Researchers at Palo Alto Networks have revealed how they helped international law enforcement uncover the operation behind Imminent Monitor, a remote access trojan (RAT).

The cybercrime utility was on sale for around seven years from 2012 until a recent Australian Federal Police-led operation.

Coordinated law enforcement action curtailed the availability of the tool, which was used across 124 countries and sold to more than 14,500 buyers.

Issued search warrants in Australia and Belgium in June led to the arrest of the alleged developer and an accomplice. 

Follow up actions late last month resulted in the takedown of the Imminent Monitor infrastructure, and the arrest of 13 allegedly prolific users of the trojan, which sold for as little as $25. No names have been released as of yet.

The takedown of the RAT and arrest of suspected users resulted in police action in Australia, Colombia, Czechia, the Netherlands, Poland, Spain, Sweden, and the United Kingdom. European policing organization Europol played a co-ordinating role.

The Imminent Monitor trojan allowed miscreants to snoop on compromised machines. Users were able to record keystrokes, steal data and passwords, and watch the victims via their webcams, among other exploits.

Investigators recovered evidence of stolen personal details, passwords, private photographs, video footage, and more.

Palo Alto reports that Imminent Monitor has been seen in more than 115,000 unique attacks against its customers since 2012.

This nefarious activity began when a developer who used the handle "Shockwave" switched from selling a DDoS (distributed denial-of-service) "stressor" tool to concentrate on developing the Imminent Monitor RAT.

The cybercrook boasted at the time that it was “the fastest remote administration tool ever created using new socket technology that has never been used before.”

In 2014, Imminent Monitor started supporting third-party plugins, the first of which gave the ability to turn the webcam light off while monitoring, Palo Alto said.
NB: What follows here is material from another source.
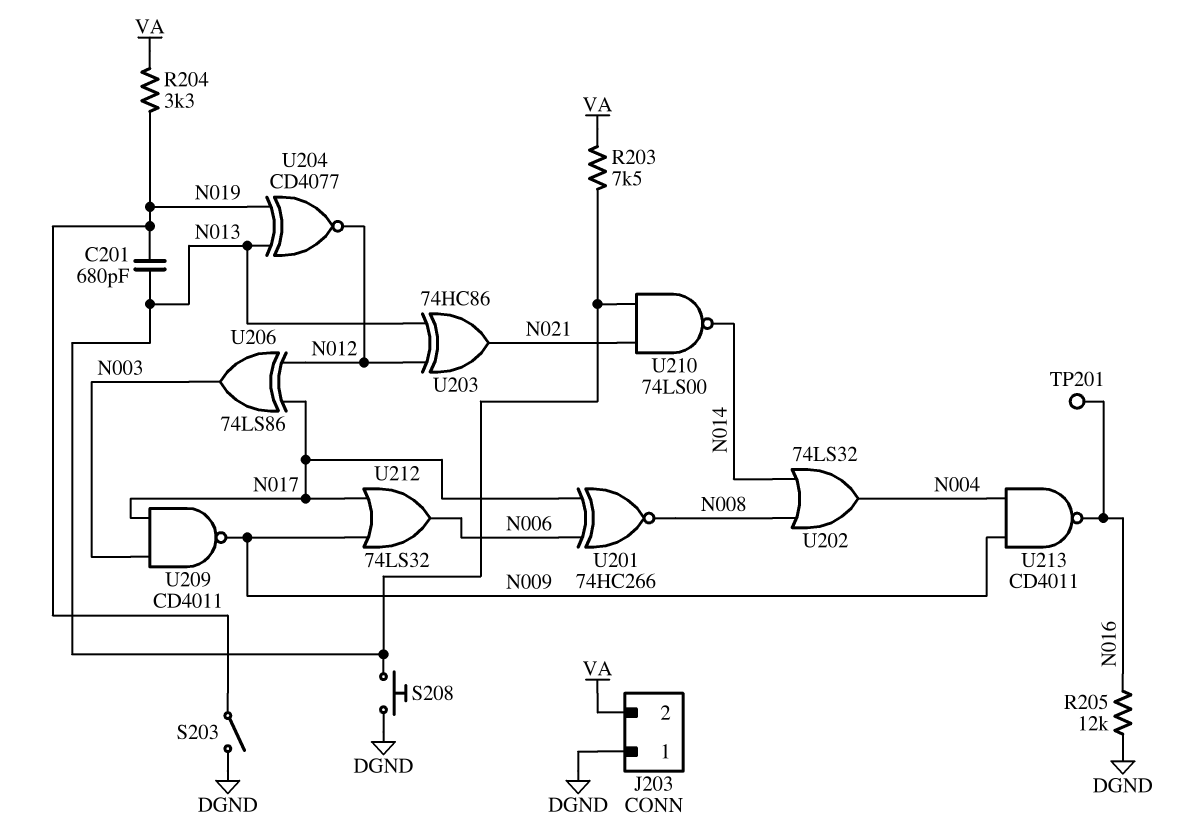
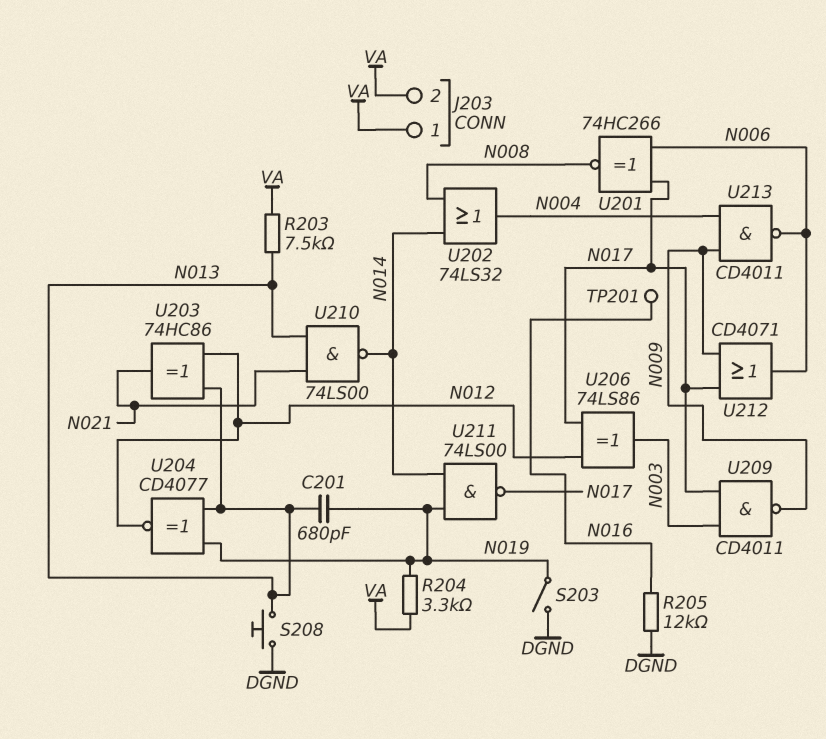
J203 pin 1: DGND -> VA
U211: none -> NAND 74LS00 (in N014, in N019, out N017)
U212: OR 74LS32 (in N009, in N017, out N006) -> OR CD4071 (in N009, in N017, out N006)
U213: NAND CD4011 (in N004, in N009, out N016) -> NAND CD4011 (in N004, in N009, out N006)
The RAT bundled features to hide and encrypt its logs and a cryptic to skirt antivirus detection, technologies unnecessary for legitimate tools. Later versions include “protection” to help avoid detection/removal.

Despite bundling features restricted to malware the most recent sales page for Imminent Monitor continued to profess legitimacy despite features to hide the presence of the trojan on installed systems, Palo Alto notes.

More recent versions offered a non-interactive remote desktop connection, hidden from the victim, and a cryptocurrency miner.

Forum profiles for Shockwave and Imminentmethods included a common profile photo, a panda-headed business-suited avatar.

In a blog post Palo Alto details various elements of circumstantial evidence that suggest the perpetrator was an Australian resident.

Elements of this include a preference for Australian hosting and social media account registrations, among other factors.

PayPal merchant records and use of a unique handle allowed Palo Alto researchers to identify a particular Australian business as of interest in the investigation.

Unit 42, Palo Alto’s threat intelligence team, referred the suspected identity and activity of Shockwave to the Australian Federal Police (AFP) cybercrime operations teams.

In a statement, Australian police credit a referral from Unit 42 as kick starting their investigation into the Imminent Monitor RAT that began two years ago in 2017.